JOGLOSEMARNEWS.COM Umum Opini

Telaah Kasus Kekerasan Seksual di Lembaga Pendidikan Agama dalam Perspektif Hukum Pidana

Sejumlah penyintas, simpatisan, dan pendamping korban kekerasan seksual dari Gerakan Umat Lintas Iman Jawa Barat melakukan aksi unjuk rasa di Bandung, Rabu (25/9/2019) / tempo.co
   
Alfendo Yefta Argastya, SH / Dok Pribadi

JOGLOSEMARNEWS.COM – Bisa dikatakan, Indonesia saat ini memang sedang darurat kekerasan seksual. Hal tersebut dapat dibuktikan dengan banyaknya kasus kekerasan seksual yang sudah terjadi.

Salah satu kasus yang sedang hangat diperbincangkan adalah kekerasan seksual di lembaga pendidikan agama.

Penulis mengambil contoh kasus yang dilansir dari berita online, yakni Tirto.id, kronologi kasus dugaan tindak pidana pencabulan yang dilakukan oleh Mochammad Subchi Azal Tsani (MSAT) alias Subchi atau Bechi menjadi perhatian publik.

Dalam kasus tersebut, MSAT sudah dilaporkan tiga kali ke Polres Jombang, yaitu pada rentang waktu 2017 hingga 2019.

Perjalanan panjang mengenai kasus kekerasan seksual terhadap sejumlah santriwati yang dilakukan oleh Anak seorang Kiai di Jombang itu sempat menemui jalan terjal.

Pada waktu itu, sejumlah santriwati mengaku mendapatkan kekerasan seksual yang dilakukan oleh MSAT.

Kemudian barulah pada sekitar tahun 2018 seorang santriwati yang menjadi korban kekerasan seksual berani melaporkan kepada pihak kepolisian atas dugaan kekerasan seksual yang dilakukan oleh MSAT.

Namun ternyata polisi tidak bisa melanjutkan kasus tersebut dikarenakan kurang cukup bukti. Lalu sekitar tahun 2019, santriwati yang menjadi korban kekerasan seksual kembali melaporkan MSAT ke polisi atas dugaan kekerasan seksual.

Laporan tersebut diproses oleh kepolisian hingga mengeluarkan surat penetapan tersangka. Kasus itu terus berlanjut hingga sekitar tahun 2020, ketika Polda Jawa Timur mengambil alih penyidikan kasus tersebut.

Tersangka dalam hal ini MSAT sempat dipanggil untuk dimintai keterangan namun tidak pernah memenuhi panggilan penyidik.

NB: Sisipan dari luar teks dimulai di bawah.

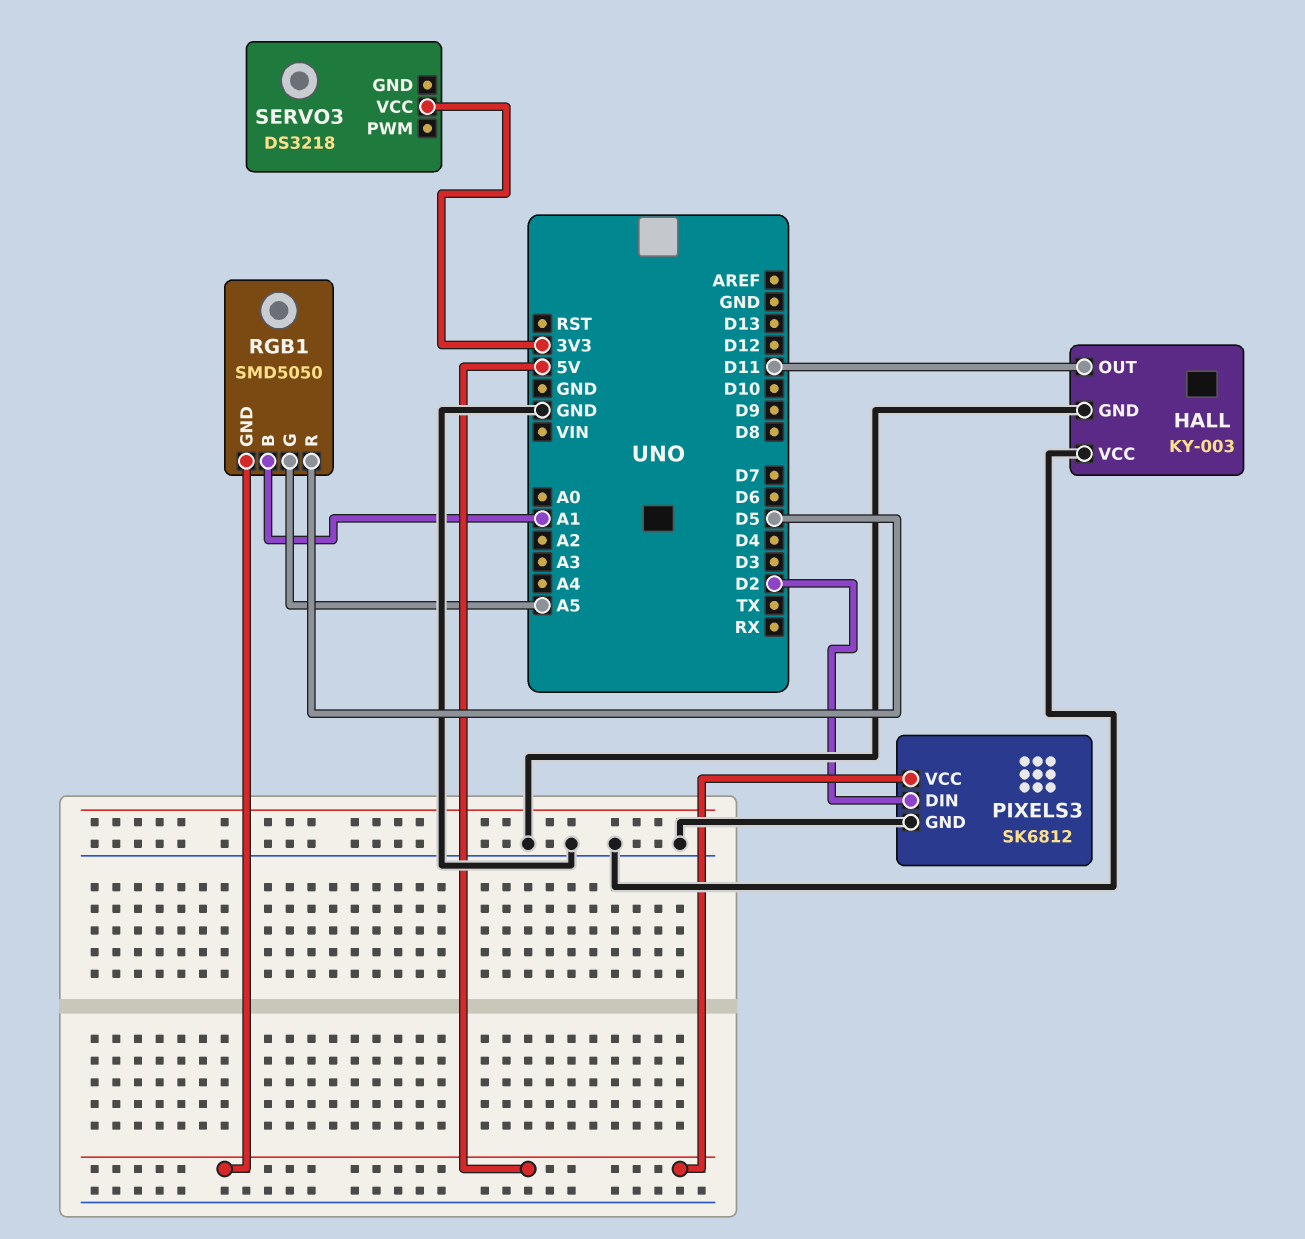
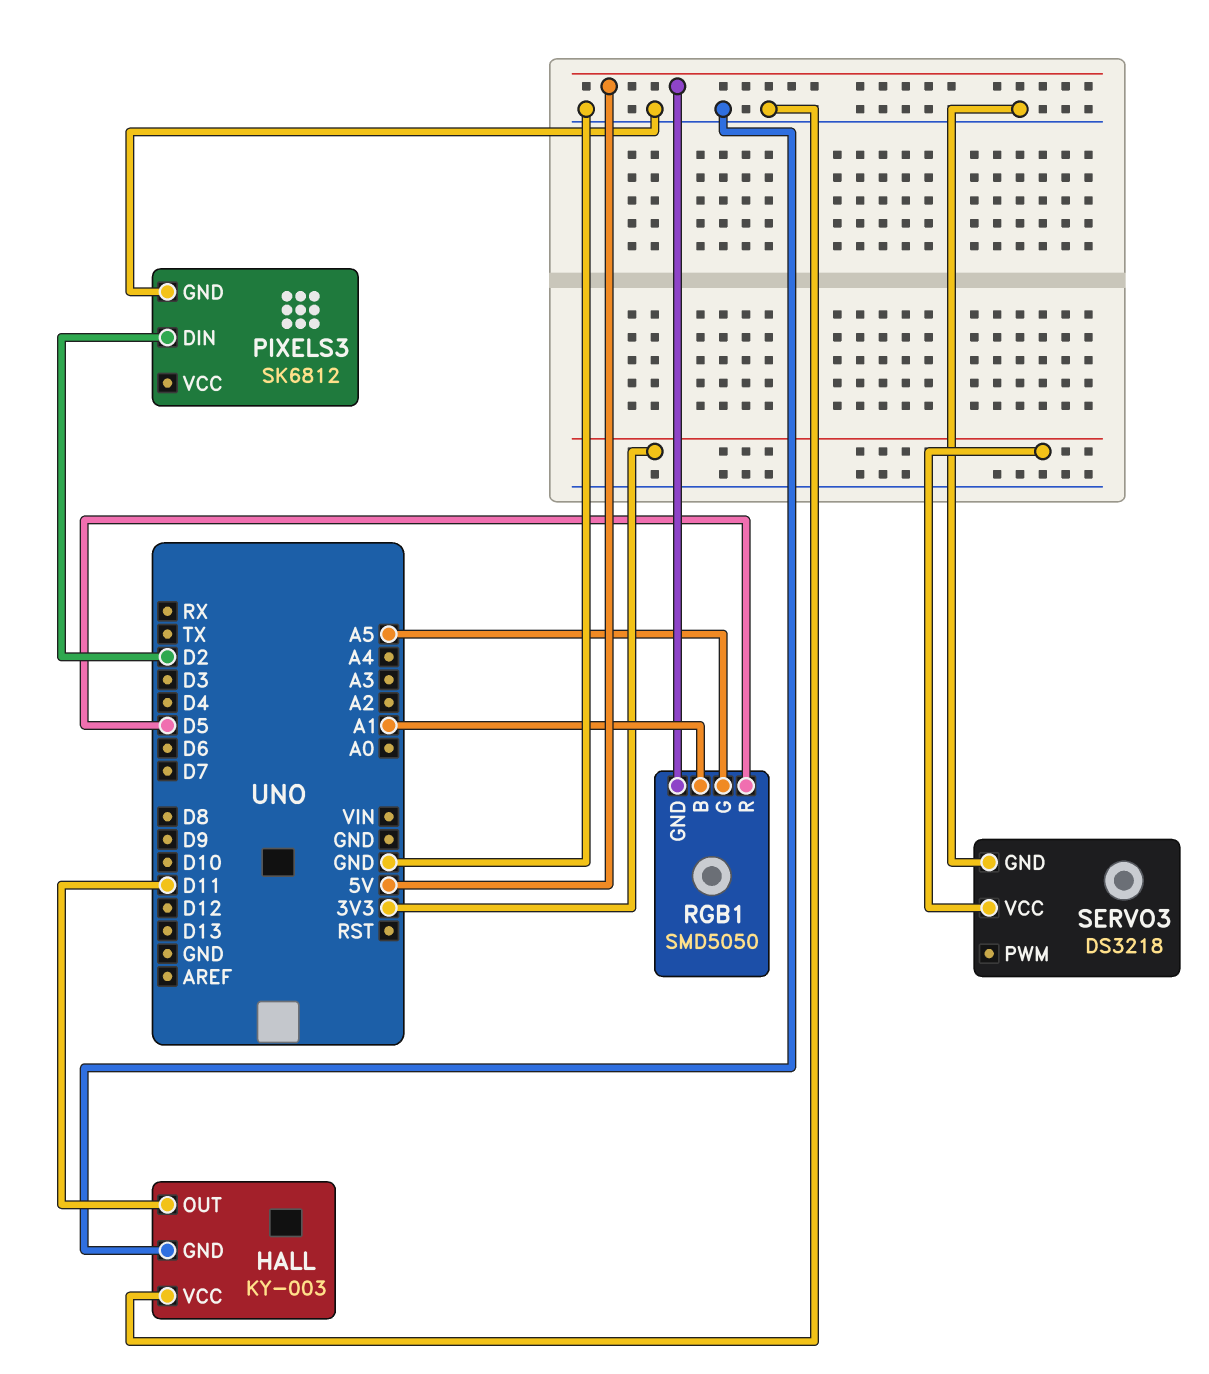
PIXELS3 pin VCC: 5V -> none
SERVO3 pin GND: none -> GND

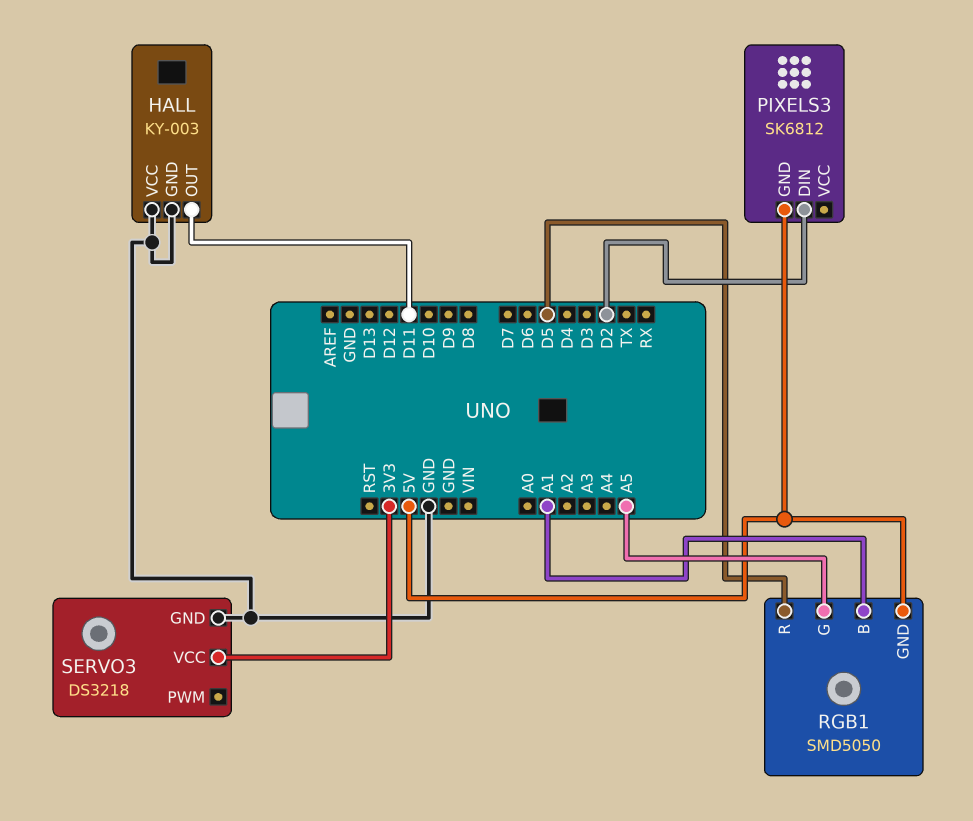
PIXELS3 pin GND: GND -> 5V

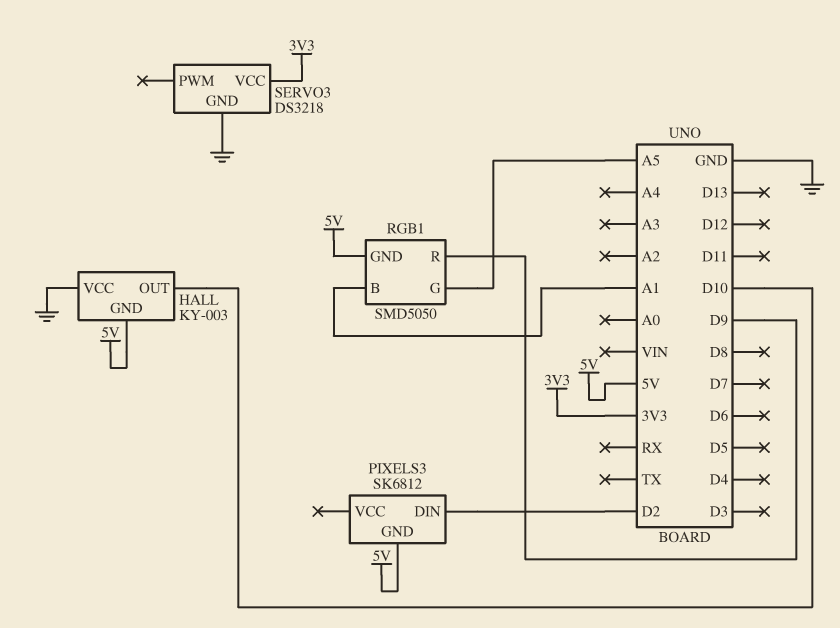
HALL pin GND: GND -> 5V
HALL pin OUT: D11 -> D10
RGB1 pin R: D5 -> D9

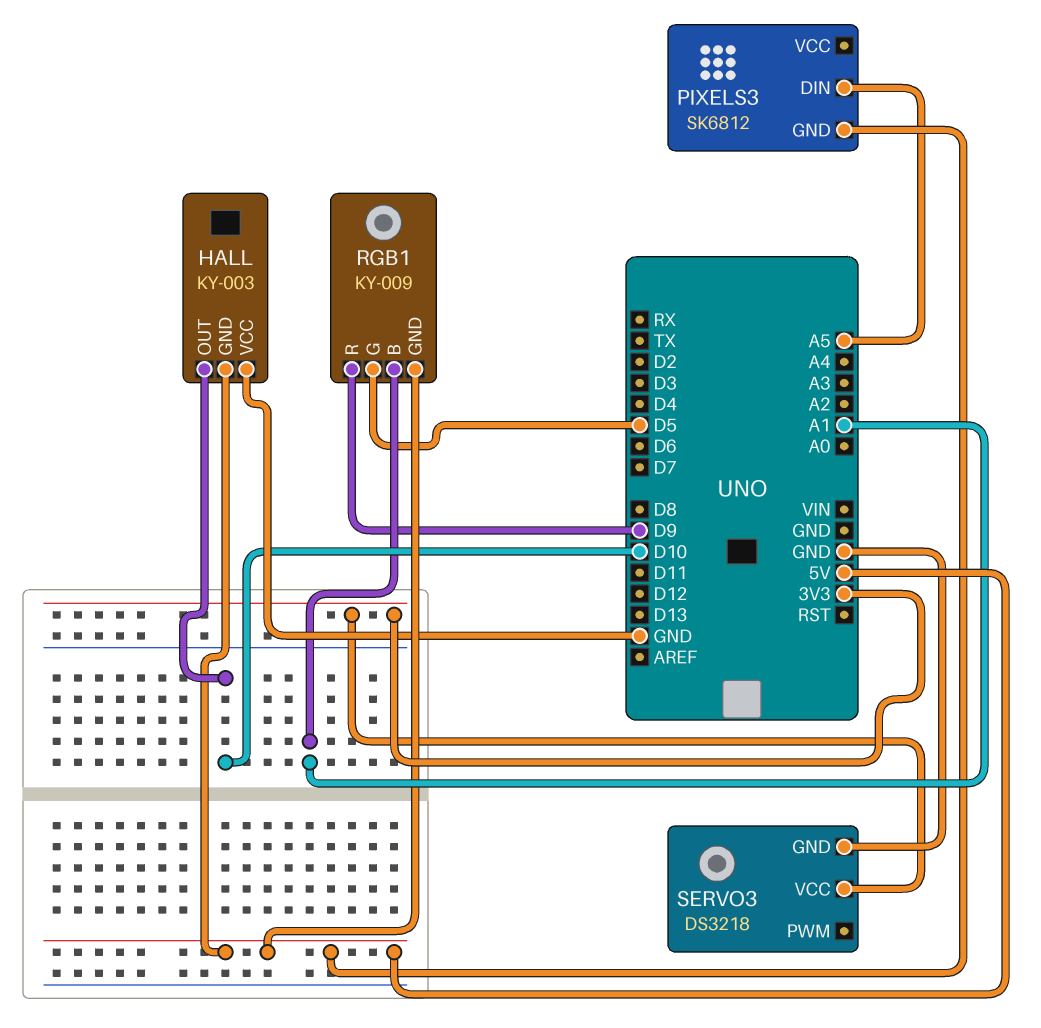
PIXELS3 pin DIN: D2 -> A5
RGB1: SMD5050 -> KY-009
RGB1 pin G: A5 -> D5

Masih pada tahun 2020, lebih tepatnya sekitar bulan Februari, polisi melakukan penjemputan paksa terduga pelaku kekerasan seksual,  yaitu MSAT, namun proses penjemputan tersebut dihalang-halangi dan mendapatkan perlawanan.

Sekitar bulan Desember 2021 MSAT mengajukan praperadilan di dua Pengadilan, yakni Pengadilan Negeri Jombang dan Pengadilan Negeri Surabaya.

Lalu yang menjadi objek praperadilan adalah Polda Jawa Timur dan Kejaksaan Tinggi Jawa Timur. Kemudian pengadilan menyatakan permohonan praperadilan ditolak.

Permohonan itu ditolak, dengan pertimbangan pihak yang menjadi objek praperadilan kurang, di mana dalam hal ini harus juga melibatkan Polres Jombang.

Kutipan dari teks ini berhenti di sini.